9 Tips for Writing Personal Family History

How can you get the most out of doing your personal family history? Some people may struggle with their personal family history because they don’t know what to write about in their journals or they feel they have too many pictures to scrapbook. However, you may be surprised to learn that not only is keeping track of your personal family history important for posterity (and yourself), but doing so can be easy and fun as well. Here are 9 tips that will help you get the most out of your personal family history, and help you to enjoy doing it.

Start Your Personal Family History and Don’t Stop

That journal isn’t going to write itself and those scrap books aren’t going to be filled by you pretending they aren’t there. In Brad Wilcox’s Ensign article “Why Write It?” he says that “[t]houghts come with writing, and writing may never come if it is postponed until we are satisfied that we have something to say.” So start your personal family history today and keep it up regularly.

Mormon ad encouraging people to keep a daily journal

Write & Scrapbook One Day at a Time

Don’t feel overwhelmed by the impossibility of completing your personal family history. It is not something you finish in a matter of weeks. Keeping your personal family history is an ongoing task that lasts your whole life. So simply do a little at a time. You don’t have to start with the day you were born, you can start anywhere you want.

Mormon Ad encouraging people to Choose to Write a personal journal

What to Write About?

If your are having writer’s block with your journal then ask yourself a question:

  • What are your dreams?
  • What are your favorite . . . ?
  • What are your happiest memories?
  • What are you biggest regrets?
  • Who are your friends and family?
  • What historical events have you lived through?
  • What are your hobbies?
  • Who is your biggest hero?
  • What spiritual experiences have you had?

Find questions you could ask, write them on pieces of paper, and put the pieces in a jar. On days when you feel stumped, reach into the jar and pull out a question to write about. Don’t give one-word answers to your questions; write about all the juicy details, tell us why you liked or did something. For more journal writing prompts, check out Can Teach, Creative Writing Now, and Pinterest.

young woman writing in her journal

Take Pictures

Some people have too many pictures while others have the opposite problem. If you are lacking in the visual aspects of you personal family history, then bring a camera with you when you go out. Take pictures of activities you go to, family outings, your kids being silly, anything and everything. Pictures can document a lifetime, so say cheese!

Woman capturing life’s moments with a camera

Make Journal Writing & Scrapbooking Fun and Creative

Whether it is a journal you decorated yourself or silly scrapbook pages, make whatever you are doing with your personal history fun, exciting, and interesting. Try writing a poem about your day or describe it from a different point of view such as 3rd person or the perspective of your dog. With scrap booking, their are infinite ways in which you can get creative with stickers, paper, layout, etc.

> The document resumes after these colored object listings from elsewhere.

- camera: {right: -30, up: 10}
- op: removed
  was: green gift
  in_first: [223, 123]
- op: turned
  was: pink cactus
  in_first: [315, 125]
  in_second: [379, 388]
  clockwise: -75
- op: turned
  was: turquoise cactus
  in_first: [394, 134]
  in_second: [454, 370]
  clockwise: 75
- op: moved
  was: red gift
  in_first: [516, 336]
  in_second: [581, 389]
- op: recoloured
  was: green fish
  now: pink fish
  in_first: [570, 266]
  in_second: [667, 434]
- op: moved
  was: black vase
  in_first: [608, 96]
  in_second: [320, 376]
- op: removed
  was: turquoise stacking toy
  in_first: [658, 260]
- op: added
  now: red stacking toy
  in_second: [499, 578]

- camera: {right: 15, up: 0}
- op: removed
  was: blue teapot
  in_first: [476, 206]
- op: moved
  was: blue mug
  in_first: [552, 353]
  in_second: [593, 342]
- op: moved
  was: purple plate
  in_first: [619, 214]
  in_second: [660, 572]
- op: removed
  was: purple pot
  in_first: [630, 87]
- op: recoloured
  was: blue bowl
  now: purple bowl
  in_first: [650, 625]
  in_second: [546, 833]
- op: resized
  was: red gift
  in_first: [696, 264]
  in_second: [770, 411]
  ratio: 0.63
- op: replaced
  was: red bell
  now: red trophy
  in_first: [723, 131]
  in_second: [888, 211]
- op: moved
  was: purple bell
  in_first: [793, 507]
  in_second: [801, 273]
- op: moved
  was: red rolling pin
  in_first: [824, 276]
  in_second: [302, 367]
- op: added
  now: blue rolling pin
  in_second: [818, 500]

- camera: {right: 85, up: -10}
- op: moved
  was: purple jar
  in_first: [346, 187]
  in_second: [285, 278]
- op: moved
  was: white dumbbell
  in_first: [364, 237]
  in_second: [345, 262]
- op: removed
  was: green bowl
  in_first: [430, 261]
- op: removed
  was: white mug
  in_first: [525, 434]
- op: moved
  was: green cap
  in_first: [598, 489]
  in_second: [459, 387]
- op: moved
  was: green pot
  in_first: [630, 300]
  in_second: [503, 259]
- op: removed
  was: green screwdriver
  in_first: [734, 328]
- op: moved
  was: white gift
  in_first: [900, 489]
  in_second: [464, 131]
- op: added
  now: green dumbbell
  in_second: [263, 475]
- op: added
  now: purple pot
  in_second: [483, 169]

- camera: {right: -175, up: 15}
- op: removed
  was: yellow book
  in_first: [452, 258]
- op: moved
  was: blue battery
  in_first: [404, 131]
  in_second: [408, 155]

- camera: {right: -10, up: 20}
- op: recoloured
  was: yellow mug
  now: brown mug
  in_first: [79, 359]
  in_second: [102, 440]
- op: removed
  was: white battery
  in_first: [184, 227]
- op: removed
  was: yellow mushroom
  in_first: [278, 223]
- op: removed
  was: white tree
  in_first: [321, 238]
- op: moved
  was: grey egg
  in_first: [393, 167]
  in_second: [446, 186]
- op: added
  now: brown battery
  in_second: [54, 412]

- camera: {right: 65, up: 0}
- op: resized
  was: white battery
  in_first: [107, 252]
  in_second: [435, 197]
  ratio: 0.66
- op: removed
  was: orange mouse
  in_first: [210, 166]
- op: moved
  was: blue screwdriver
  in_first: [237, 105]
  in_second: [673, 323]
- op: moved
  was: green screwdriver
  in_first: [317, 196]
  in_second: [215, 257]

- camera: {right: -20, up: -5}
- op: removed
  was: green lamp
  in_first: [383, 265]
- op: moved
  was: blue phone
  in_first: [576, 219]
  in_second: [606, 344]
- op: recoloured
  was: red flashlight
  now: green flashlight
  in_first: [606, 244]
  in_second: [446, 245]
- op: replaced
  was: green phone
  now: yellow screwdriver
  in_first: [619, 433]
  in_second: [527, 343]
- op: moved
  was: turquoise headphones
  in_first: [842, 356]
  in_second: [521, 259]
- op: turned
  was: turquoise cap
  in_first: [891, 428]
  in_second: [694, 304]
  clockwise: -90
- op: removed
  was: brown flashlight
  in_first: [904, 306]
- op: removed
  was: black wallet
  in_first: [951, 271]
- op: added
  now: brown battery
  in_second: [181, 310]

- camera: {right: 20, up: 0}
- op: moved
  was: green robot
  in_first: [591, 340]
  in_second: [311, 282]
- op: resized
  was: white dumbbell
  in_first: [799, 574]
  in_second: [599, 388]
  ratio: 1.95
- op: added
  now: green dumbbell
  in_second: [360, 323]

Personalized journal with flowers

Use Memory Triggers

This is another great technique for ridding yourself of writer’s block and helps you more easily write about you personal family history. Memory triggers can include:

  • yearbooks
  • letters
  • photos
  • home videos
  • souvenirs
  • newspaper clippings
  • awards
  • conversations with family and friends

Old family pictures in a scrapbook

Men and the Dreaded Diary

There are many excuses for people to not write in a journal: too busy, forget to do so, don’t know what to write, etc. However, for men the most common excuse they have is that the alternate name for a journal, diary, is seen as girly. Guys, you can call your journal whatever you want. Don’t put aside documenting your personal family history based on a name.

A man writing in a daily journal

Use the Medium that Suits you: Paper vs. Digital

Your journal can be typed on the computer or written by hand. Your scrapbook can have stickers and paper or be an InDesign file. If your want to have a blog instead of a journal, then go knock yourself out. Or if you enjoy different ways of documenting your personal history, such as making a collage, then do those. Keep your personal history in whatever way you want to.

Typing a personal journal on a computer

Be Yourself

Be honest and sincere in your writing. Brad Wilcox says that “the pages of my journal invite me to share myself—my real self. They are a safe place for my most personal goals and deepest dreams.” So open up to your journal. It is a safe haven that will keep your joys and sorrows, your secrets and your accomplishments, your life.

Mormon ad encouraging people to write down their experiences

Through these tips I hope you receive fulfillment from doing your personal family history. It is not only important for your posterity, but yourselves as well. Brad Wilcox tells us of a time when many of his in-laws possessions were burned in a fire, including their personal journals. But his mother-in-law said that “[t]he process we went through writing our journals can never be burned. Every hour we spent on those books helped to make us the people we have become.” Keeping your personal family history will help you see your life and yourself in new ways.